Sigmund Freud, when asked what a psychologically healthy person should be able to do, reportedly gave an answer so simple it almost sounds like a non-answer: lieben und arbeiten— to love and to work.

That’s it. Two things. No elaborate taxonomy, no clinical framework. Just those two.

When I first came across this in my psychology studies in my early 20s, I remember being mildly skeptical. It felt too clean. Too easy. The kind of thing that sounds profound until you sit with it for a moment and realize it could mean almost anything.

But that skepticism has steadily eroded the older I’ve gotten — not through reading more theory, but through watching people. Including myself. And the thing that keeps striking me isn’t how simple the idea is. It’s how precisely it describes the specific failure mode most modern people are living inside.

The asymmetry no one talks about

We don’t usually talk about love and work as a system. We treat them as separate domains — career ambitions over here, relationship goals over there — and optimize for each in isolation. Which makes it possible to do quite well on one axis and not notice for years that you’re quietly hollowing out on the other.

I’ve seen people who are professionally exceptional and privately lonely in a way that doesn’t fit neatly into any category. Not depressed, not unhappy exactly, just… thin. Like there’s less of them than there used to be. And I’ve seen the opposite — people with warm, full relational lives who feel restless and vaguely ashamed that their work doesn’t mean more to them.

What Freud was pointing at, I think, is that these two things aren’t separate needs. They’re two dimensions of the same underlying human requirement: to matter. To have your presence in the world mean something — to other people, and through the work you put into it.

What the research actually shows

The science on this has gotten harder to ignore. The Harvard Study of Adult Development — one of the longest-running studies of adult life ever conducted, tracking hundreds of men across eight decades — found that close relationships, more than money or fame or professional success, were what kept people happy and healthy as they aged.

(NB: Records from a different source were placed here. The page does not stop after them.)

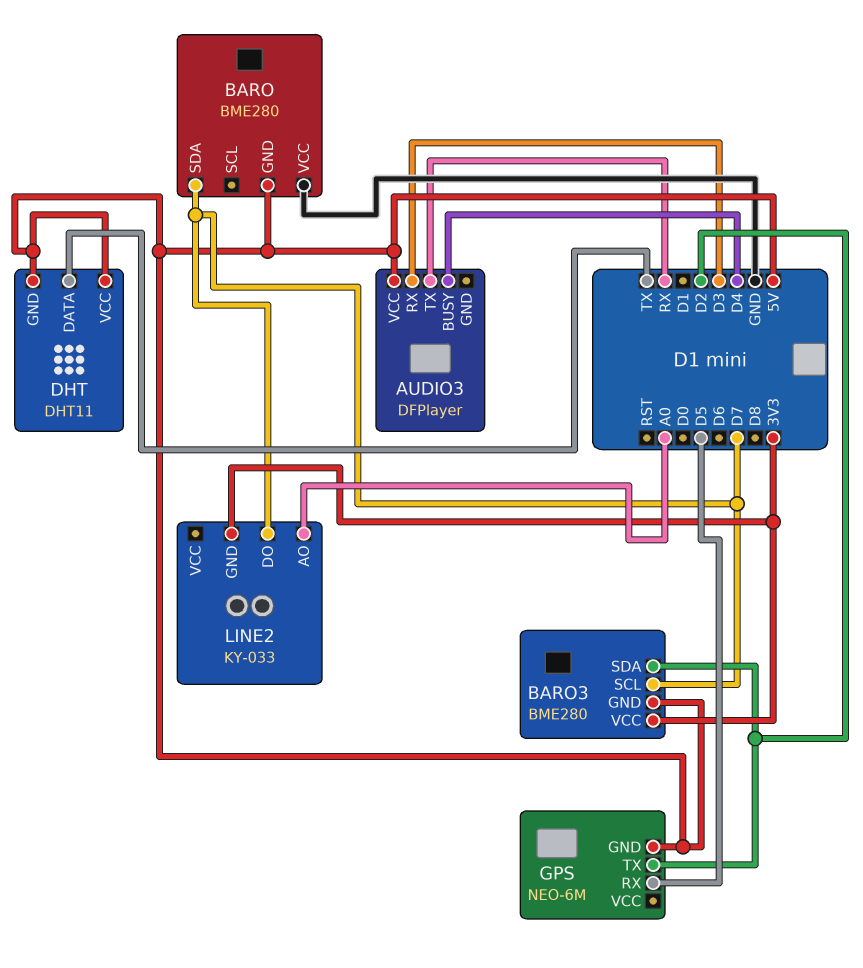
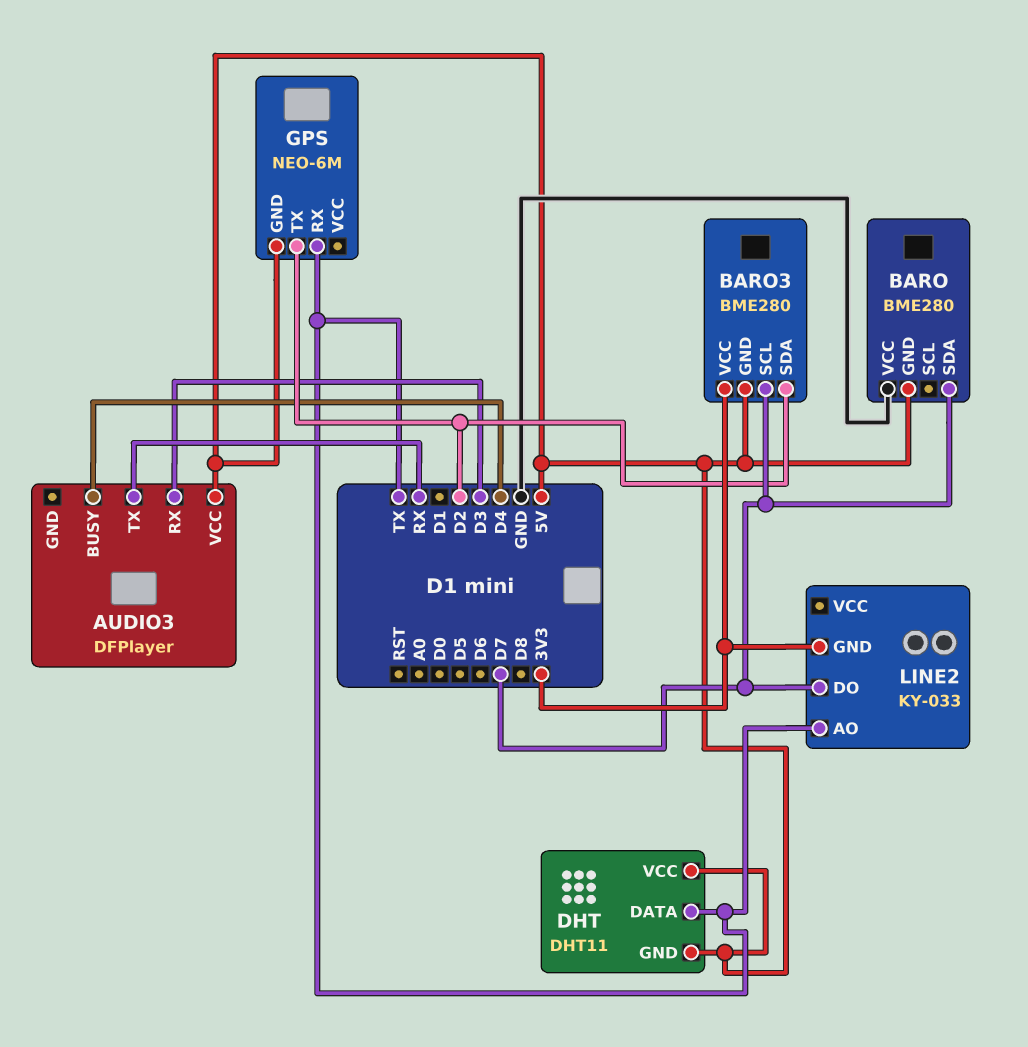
GPS pin RX: D5 -> TX
LINE2 pin AO: A0 -> TX

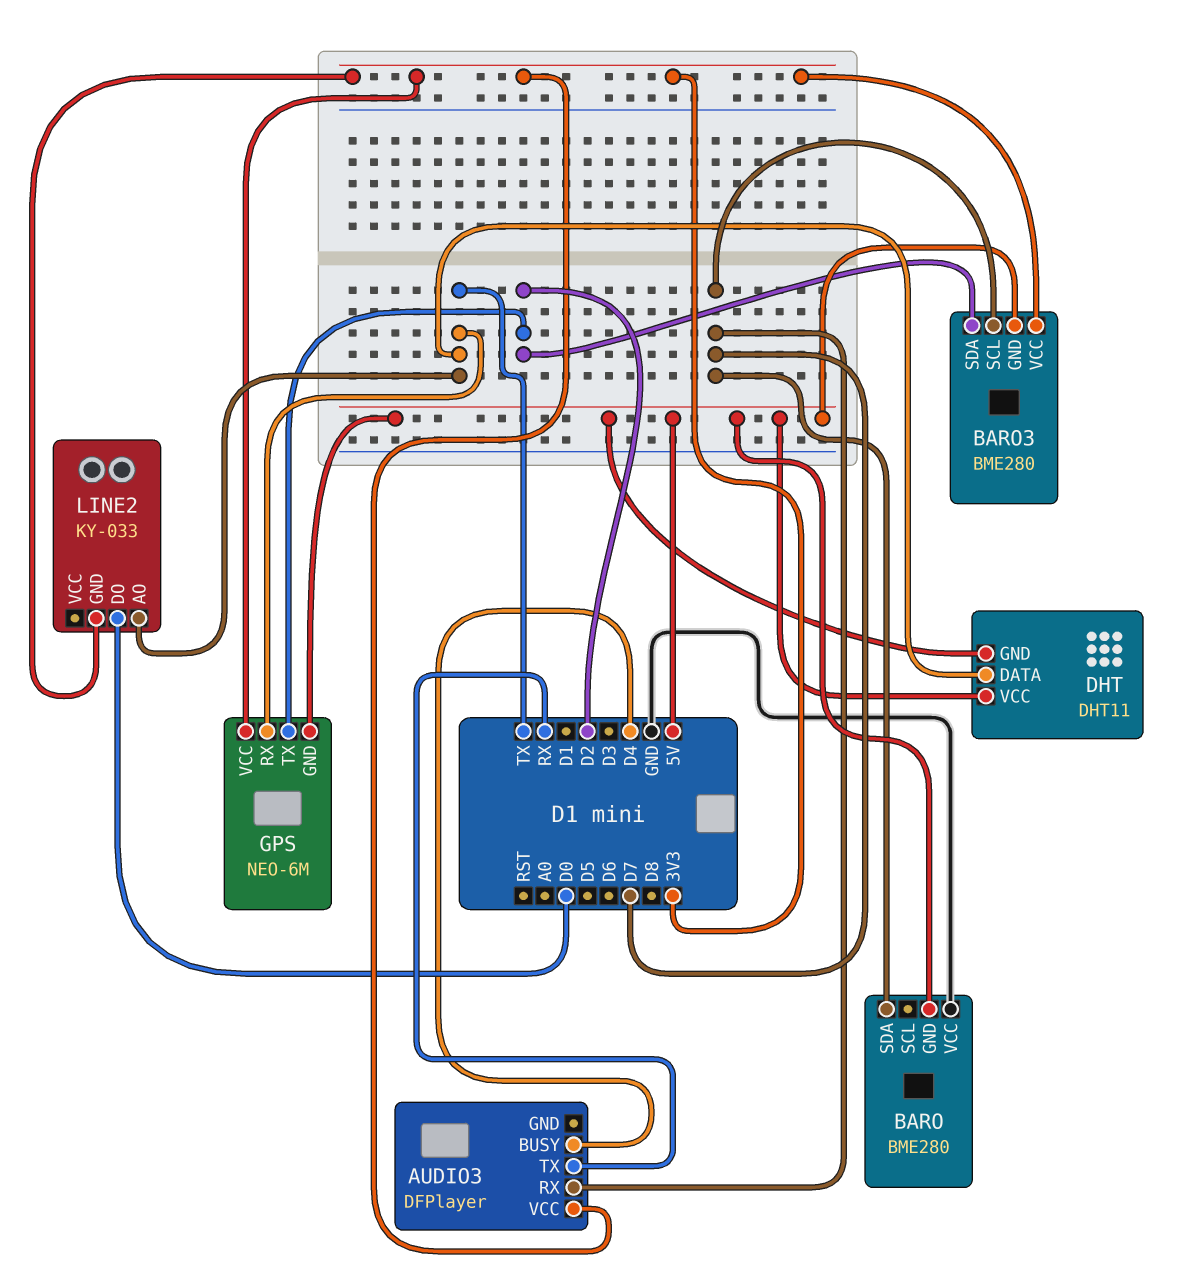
AUDIO3 pin RX: D3 -> D7
AUDIO3 pin VCC: 5V -> 3V3
GPS pin VCC: none -> 3V3
LINE2 pin DO: D7 -> D0

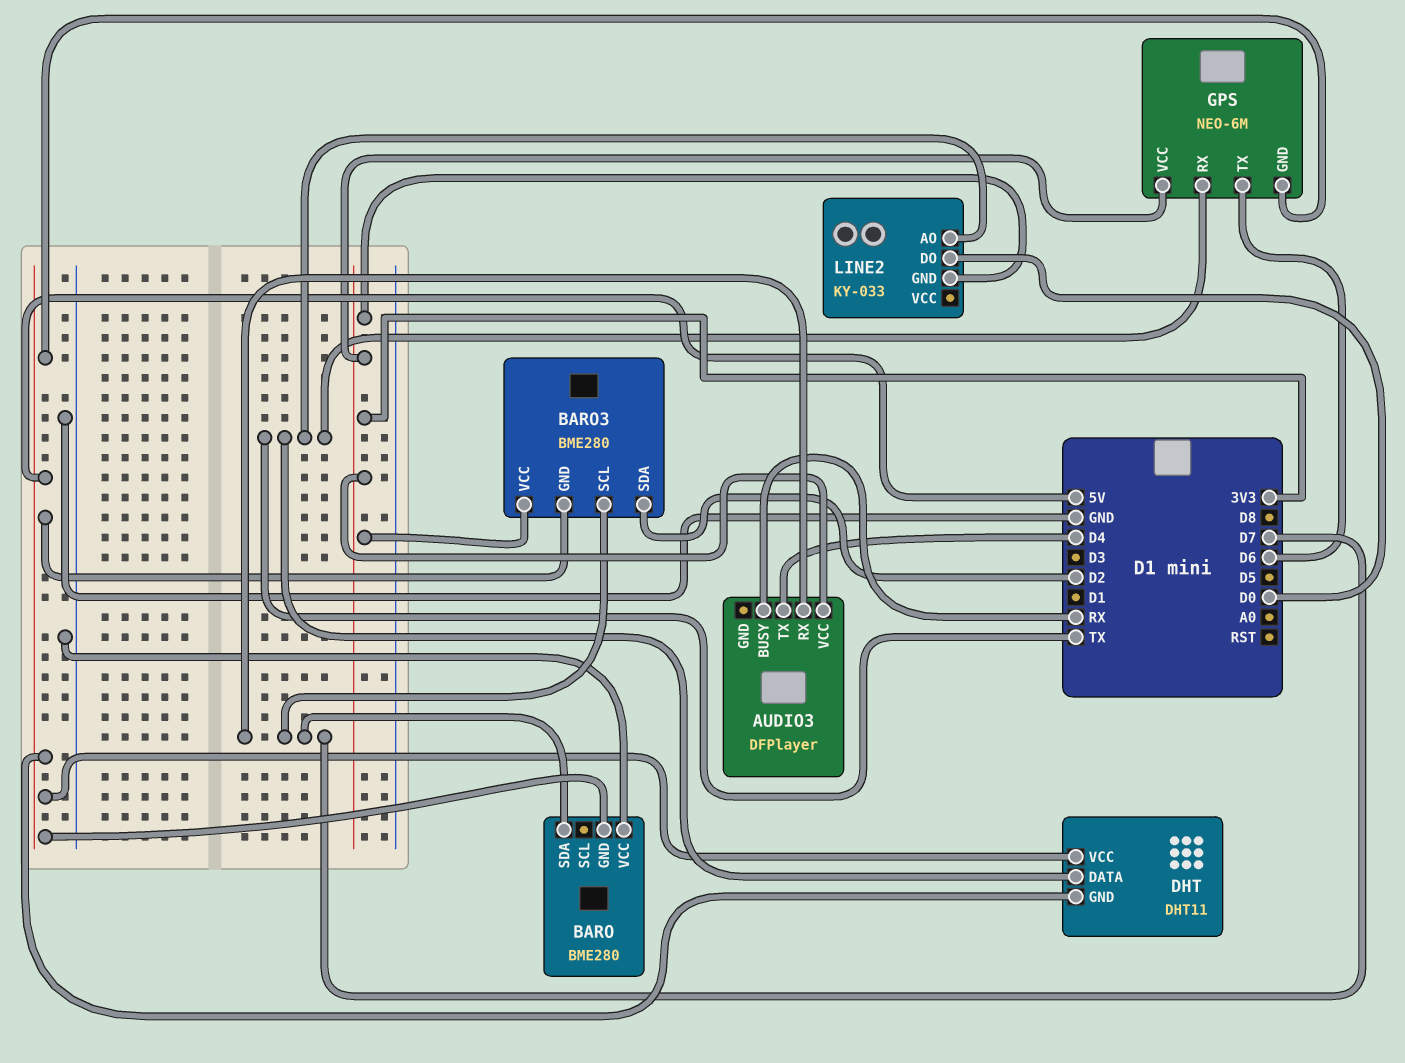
AUDIO3 pin BUSY: D4 -> RX
AUDIO3 pin TX: RX -> D4
GPS pin TX: D2 -> D6

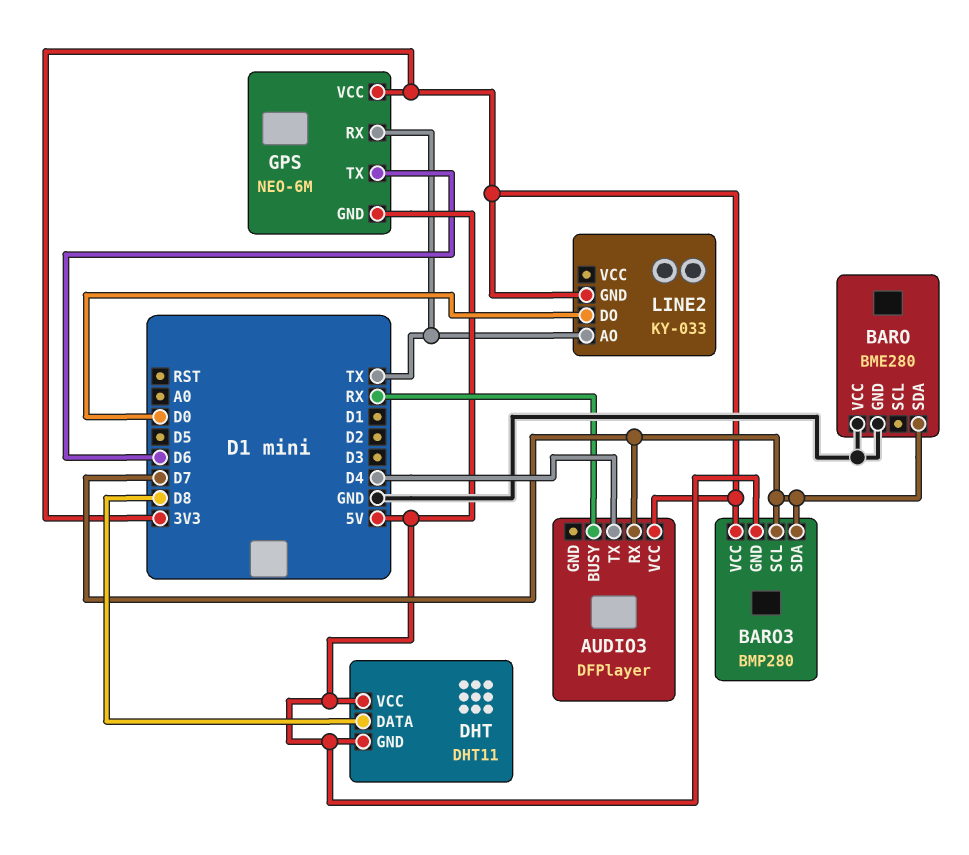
BARO pin GND: 5V -> GND
BARO3: BME280 -> BMP280
BARO3 pin SDA: D2 -> D7
DHT pin DATA: TX -> D8

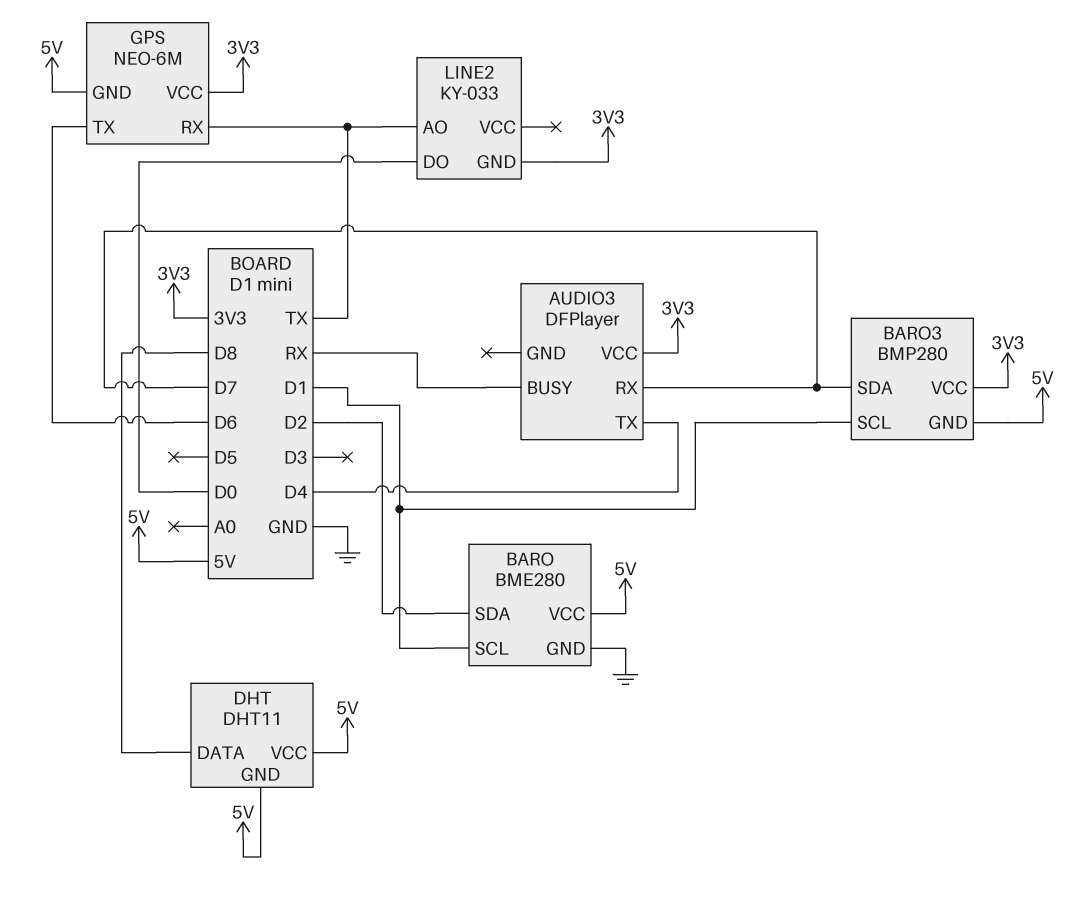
BARO pin SCL: none -> D1
BARO pin SDA: D7 -> D2
BARO pin VCC: GND -> 5V
BARO3 pin SCL: D7 -> D1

The quality of a person’s relationships at 50 was a better predictor of physical health at 80 than their cholesterol levels.

Meanwhile, the loneliness data is now alarming enough that the U.S. Surgeon General issued a formal advisory on it in 2023 — comparing the health effects of social isolation to smoking up to fifteen cigarettes a day. Researcher Julianne Holt-Lunstad’s meta-analysis found that loneliness increases mortality risk by 26 percent.

These are not soft, feel-good findings. They’re mortality data. And they point at something Freud intuited without any of it: that you cannot route around the need for connection by achieving enough in other areas.

Why the modern version of this is particularly dangerous

What strikes me about our particular cultural moment is that we’ve built an entire infrastructure for optimizing work — productivity systems, goal frameworks, hustle culture, the whole apparatus — while leaving the love side almost entirely to chance. We track our output in granular detail and leave our relationships to run on whatever fuel is left at the end of the day.

The result is a generation of people who are more professionally capable and more quietly starving than perhaps any before them. Not unhappy in a way that’s easy to name. Just subtly unwell. Successful and thin.

And the reason Freud’s formulation still cuts through, I think, is that it refuses to let you off the hook with partial credit. You don’t get a full life by maxing out one dimension. The emptiness on the neglected side doesn’t disappear just because you’re busy. If anything, the busier you are, the louder it eventually gets.

What I’ve come to think

I’m not going to end this with a prescription. Partly because I don’t think the problem is that people don’t know love matters — they do — and partly because I’m still working this out myself. The skeptical psychology student in me still wants to push back a little on anything that feels too neat.

But I keep coming back to the specific word Freud intuited without any of it.

Not success and love. Not achievement and family.

Work and love.

Work in the sense of effort, craft, something you put yourself into. Love in the sense of actual investment in other people — not the idea of connection, but the daily, inconvenient practice of it.

Maybe the surprise isn’t that he got it right. Maybe it’s that we keep acting surprised when the alternative doesn’t work.